3.BUILD IT HIGH. BUILD IT WELL: No doubt about it, this was the year of the skyscraper, not just in Philadelphia, but around the world. Not only were a couple dozen, 40-story plus skyscrapers proposed for Philly, a few may actually take their place on the skyline: Comcast Center, the Murano, Residences at the Ritz-Carlton, Waterfront Square, Symphony House, and (we're pretty sure) 10 Rittenhouse. Others, like the Barnes tower, 1706 Rittenhouse, Mandeville Place, Bridgman's View, Trump, the Americana (Yaron), Grasso's 17th street tower, NewMarket, Locust Club, Dilworth House, and Hoboken Brownstone's pair remain just gleams in their developer's eyes. A few, like Marina View, have been officially declared DOA. Overall, the high-rises are good for Philadelphia because they make it a denser, more lively place. Still, we yearn for a tower that isn't just filling, but looks GRRREAT. By the way, trivia buffs, a free year-long subscription to Skyline Online if you identify the song that inspired the headline on this item. A second year free if you can name the songwriter. (Hint: "Now that tower's empty...")

4.PHILLY GETS COOL: Okay, officially, it was late 2005 when National Geographic Traveler named Philadelphia as the Next Great Place, but it seems to me that this town's cool factor just keeps growing. You know you're kickin' when you do things the way you always did them, but suddenly everyone is gushing about it. Philadelphia reached that moment, I think, when the Philadelphia Art Museun picked Frank Gehry to design its new galleries - underground. I realized there had been a sea-change when I was leading a couple of Metropolis editors up Second Street in Northern Liberties and they began to sob, "This is how New York used to be!" Note the "used to be." A city can become too cool. For that, see Adam Gopnik's lead editorial in this week's New Yorker on the subject of Gothamitis. You don't know what you've got till it's gone.

5. SKIRKANICH HALL: Yes, Philadelphia can build small, beautiful works of architecture. We just can't give them names we can spell easily. Penn Engineering School Dean Eduardo Glandt continued his run of commissioning sublime work from top architects when he picked Tod Williams and Billie Tsien for the school's new tower on 33rd Street (right). Now we hear he has his eye on a nice piece of property on the 3200 block of Walnut Street .


6. HEADQUARTERS CITY: The Robert A. M. Stern skyscraper that will serve as Comcast's new headquarters is getting all the attention, but I predict the true design landmark will be Urban Outfitters new headquarters in the World War II-vintage Crystal Palace at the Navy Yard, designed and outfitted by Jeffrey Scherer of MS&R in Minneapolis in a nouveau vintage style. Now that Steve Poses, the Frog man himself, is running a public cafeteria there among the mothballed warships, you can go see for yourself.

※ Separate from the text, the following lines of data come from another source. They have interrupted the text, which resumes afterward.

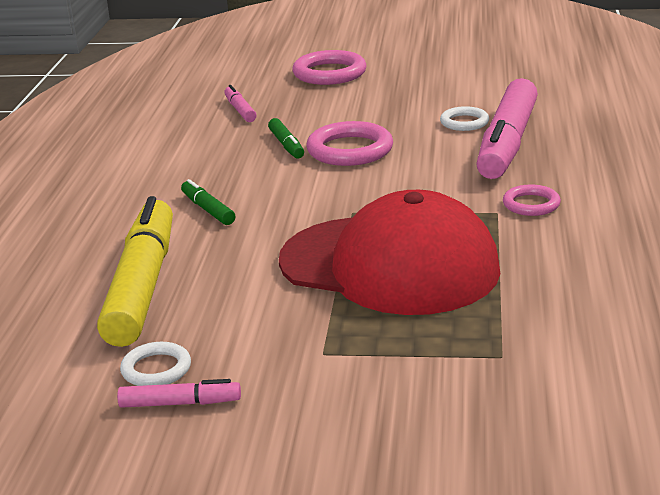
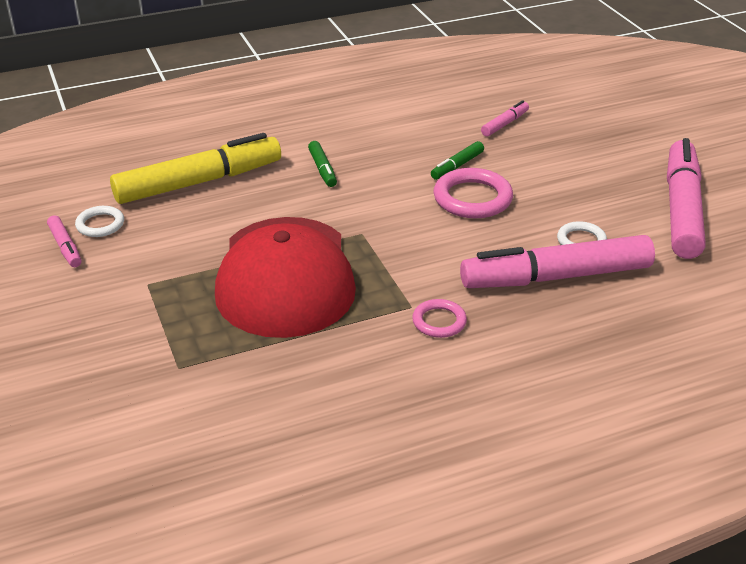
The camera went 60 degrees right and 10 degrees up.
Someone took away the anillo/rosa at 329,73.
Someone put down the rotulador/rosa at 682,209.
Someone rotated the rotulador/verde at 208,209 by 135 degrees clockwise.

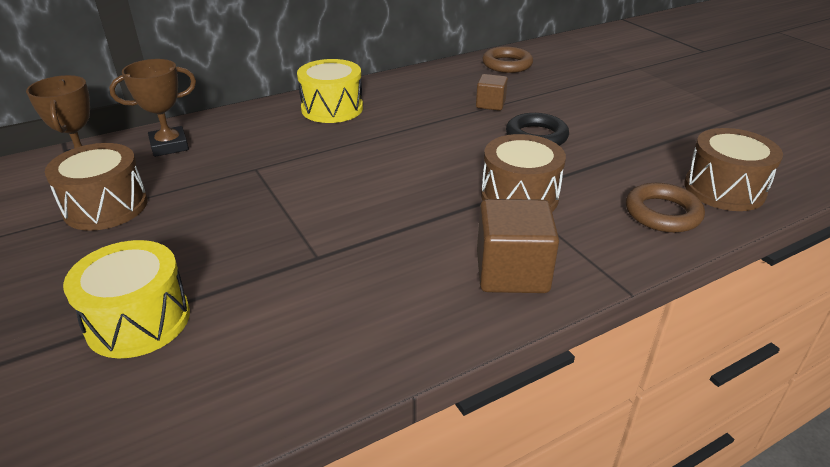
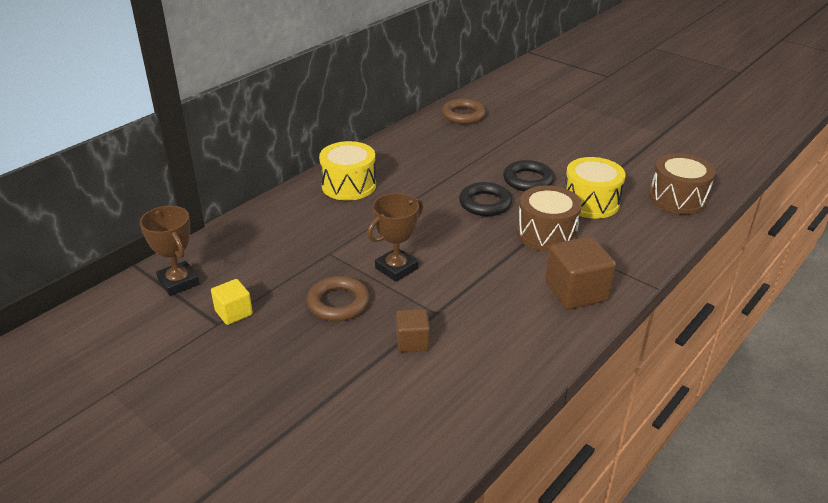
The camera went 20 degrees left and 0 degrees up.
Someone put down the anillo/negro at 485,203.
Someone carried the tambor/amarillo from 138,321 to 590,202.
Someone carried the trofeo/marrón from 169,146 to 396,268.
Someone carried the cubo/marrón from 490,104 to 412,341.
Someone carried the anillo/marrón from 662,213 to 338,303.
Someone swapped the tambor/marrón at 106,207 for the cubo/amarillo at 233,313.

7. PHILLY MODERN: This was a year when a few intrepid developers dropped their bricks and embraced contemporary design. With the completion of Skirkanich Hall and Erdy McHenry's Hancock Square and Avenue North, it's starting to feel as if Philadelphia can be a player in modern architectural life. Factor in Interface Studio's winning entry in this year's AIA awards and you might even call modern a trend.

8. DEATH OF THE DEPARTMENT STORE: With the closing of Strawbridge's on Market Street, another home-grown department store went to shopping heaven. Macy's moved, hermit-crab-like, into the shell of Wanamakers, but it still doesn't feel like Philly there yet.

9. SEEING GREEN: Another sign that Philly is slouching its way into the modern world was the Plumbers Union's brave new stand on waterless urinals after a long pissing match with Liberty Property Trust, developer of the environmentally friendly Comcast Center. The Philadelphia Water Department, which has long been the city's most progressive agency, also did the environment a service this year by introducing new regs requiring all big developments to complete stormwater management plans.

10. MAKE NEW FRIENDS, BUT KEEP THE OLD: Yes, it's thrilling to see ambitious new architecture in Philadelphia, but it's also nice to come home to 30th Street Station - not Ben Station.